In my opinion, supporting only one side of an argument is not what a true journalist does. Good journalists make an argument for both sides, and let their audience decide what stance to take. I would like to see arguments from both sides in the future rather than read a biased opinion which readers can’t respect.
Jamie Hamlin
accounting junior
McCain support a ‘heroic effort’
Congratulations are due to Laura Donovan for the remarkable strides she has made in her valiant battle with gerontophobia. It seems like only yesterday that she was airing her petty grievances against the “”pervasive older community”” that had infiltrated the UA campus and made the “”standard undergraduates uncomfortable or confused.”” Yet, we learn that she supports John McCain. (“”Coming to terms with GOP’s likely defeat,”” Nov. 4) One can only imagine the heroic effort it must have cost her to vote for a 72-year-old man, who, if he’d been enrolled in one of her classes, would have undoubtedly inspired one of those “”instinctive reactions”” that she feels toward people who seem “”out of place.””
If she has made substantial progress in combating this particular phobia, however, she remains subject to a number of other equally irrational fears.
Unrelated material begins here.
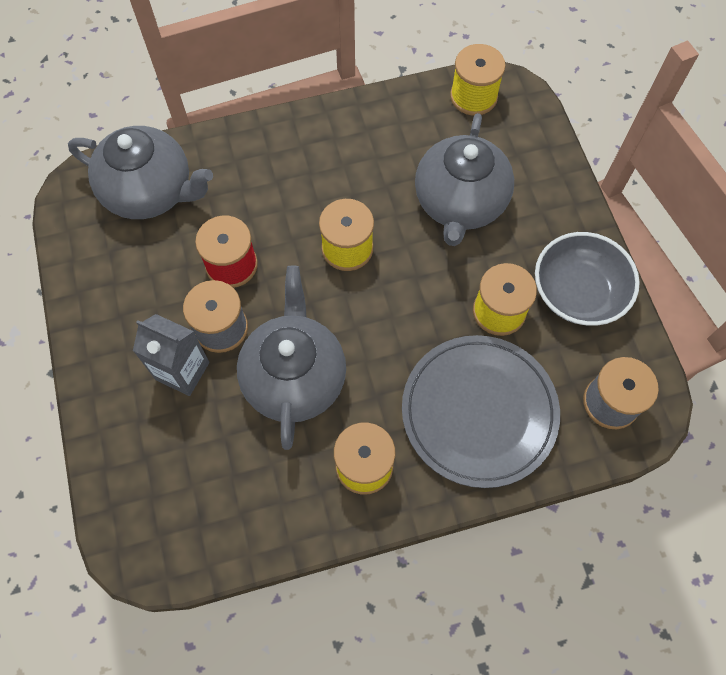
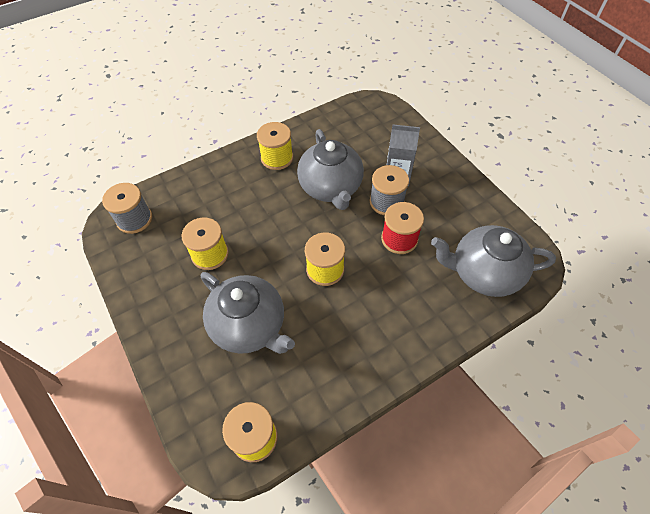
camera: 165 degrees right, 10 degrees down
(460, 203) = (249, 326): grey teapot -> grey teapot turned 135 degrees clockwise
(479, 412) = (216, 196): grey plate -> none
(578, 292) = (154, 280): grey bowl -> none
Chief among these is the mistaken notion that the effects of the Republican debauch of the past eight years will evaporate overnight if Barack Obama wins the presidency. Never fear, Donovan: Whether it’s our diminished moral standing in the world or the massive debt we have acquired through the borrow-and-spend policies of the GOP, we are in no danger of getting out from under Bush’s shadow anytime soon. Donovan, you also fear that the industrious people of this country will stop working if they have to pay higher taxes. To be honest, though, poverty is not quite the gravy train that you and the editorial board of The Wall Street Journal make it out to be. When these rational actors compare the disadvantages of a higher tax rate with those of higher infant mortality, I imagine that they will continue to work despite the disincentives to which you allude.
Best of all, Joe the Plumber may well outlive the campaign that invented him – although he may have to abandon his hopes of the cabinet-level appointment he would have undoubtedly received in a McCain administration, Mr. Wurzelbacher is reported to have landed a country-western recording contract! Congratulations once again, Donovan. It’s heartening to see that you are less terrified by people who are over 25. I wish you continued success in your efforts at dispelling the many phantoms that haunt your right-wing imagination.